OLD TEMPLE BAR IN THE TIME OF JAMES I.
E. Gardner’s Collection.
It could not be long before a censorship of the Press was established. In 1526 the printing of books against the Catholic Faith was prohibited. Later on, that of books defending the Catholic Faith was in turn prohibited.
It was in 1557 that the very singular powers were conferred upon the Company of Stationers of suppressing and prohibiting books either seditious or heretical. These powers were absolute and subject to no appeal. Why the Company of Stationers was entrusted with powers which belonged to the Bishop of London and the Ecclesiastical Courts does not appear. However, the Company exercised this authority for two years, when Queen Elizabeth ordered that no book should be printed without a license being first obtained. She then, illogically, granted monopolies to certain printers and booksellers for the sale of certain books specified: to one for the sale of Bibles; to another for sale of catechism; to a third for that of music-books; and so on. To the Stationers she granted the monopoly of psalters, primers, almanacks, A B C, the “little Catechism,” and Nowell’s English and Latin Catechism. The printer, however, was already separating from the bookseller. As yet there was no such thing recognised as the author’s rights over his own property. In many cases he did not wish his name to appear; the publisher did what he pleased with the MS.
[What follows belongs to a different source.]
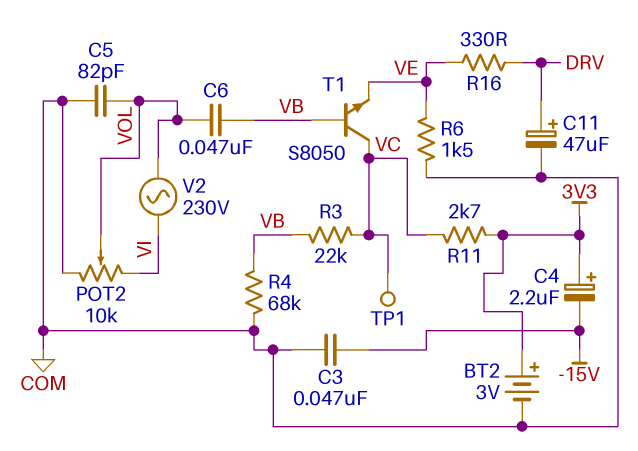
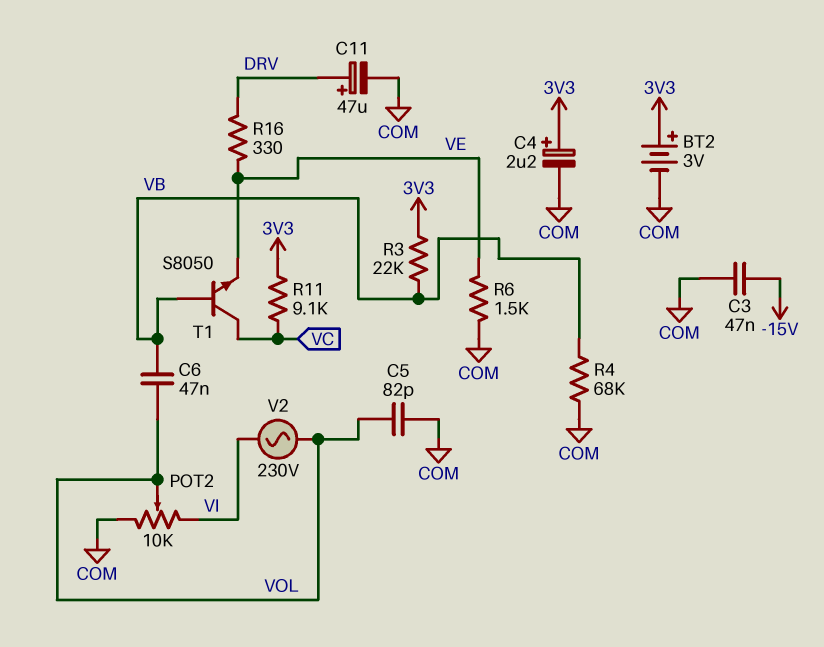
C4: 2.2uF (plus 3V3, minus -15V) -> 2.2uF (plus 3V3, minus COM)
R3: 22k (VB, VC) -> 22k (3V3, VB)
R11: 2.7k (3V3, VC) -> 9.1k (3V3, VC)
TP1: test point (VC) -> none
Among the early booksellers was Richard Grafton, who was printer, bookseller, and author as well. He reprinted and continued Hall’s Chronicles. Other publishers and booksellers of the sixteenth century were Robert Redman, who quarrelled with Richard Pynson; Henry Pepwell, who died in 1539; John Day, for whom John Foxe, who wrote the Book of Martyrs, worked. He issued a Church music book. He also published Bibles, Sermons, and A B C’s. Day had shops successively in Holborn, Aldersgate Street, and St. Paul’s Churchyard. William Middleton, whose shop was in Fleet Street, near St. Dunstan’s Church, was both printer and bookseller. He published Heywood’s Four P’s, and an edition of Froissart.
Henry Smyth, Redman’s son-in-law, was the publisher of Littleton’s Tenures. Richard Tottell, whose shop was within Temple Bar, published Tusser’s Hundred Good Points of Agriculture, Grafton’s Abridgment of the Chronicles of England, and Stow’s Summary of the Chronicles of England. Harrison of St. Paul’s Churchyard published Shakespeare’s Venus and Adonis in 1593, but it was printed by Richard Field, a fellow-townsman of the poet. In 1594 Harrison published The Rape of Lucrece. The publication of the plays, however, belongs mostly to the seventeenth century. But Romeo and Juliet, Richard II., Richard III, Henry IV. Part I., Love’s Labours Lost, were published at this time, and in 1600 Henry IV. Part II., Much Ado About Nothing, A Midsummer Night’s Dream, The Merchant of Venice, Titus Andronicus, and Henry V. all came out. In all, eleven of the plays were published in the sixteenth and the rest in the seventeenth century.
There was an astonishing number of printers and booksellers. Thus, in addition to the names mentioned above, we may note those of Middleton, Richard Field, Harrison, father and son, William Leake, Wise, Aspley, Ling, and Nathaniel Butler, Ponsonby, Edward White, Cadman, Burby, Warde, William Barley, Humphrey Hooper, John Budge, Thorpe, and Norton.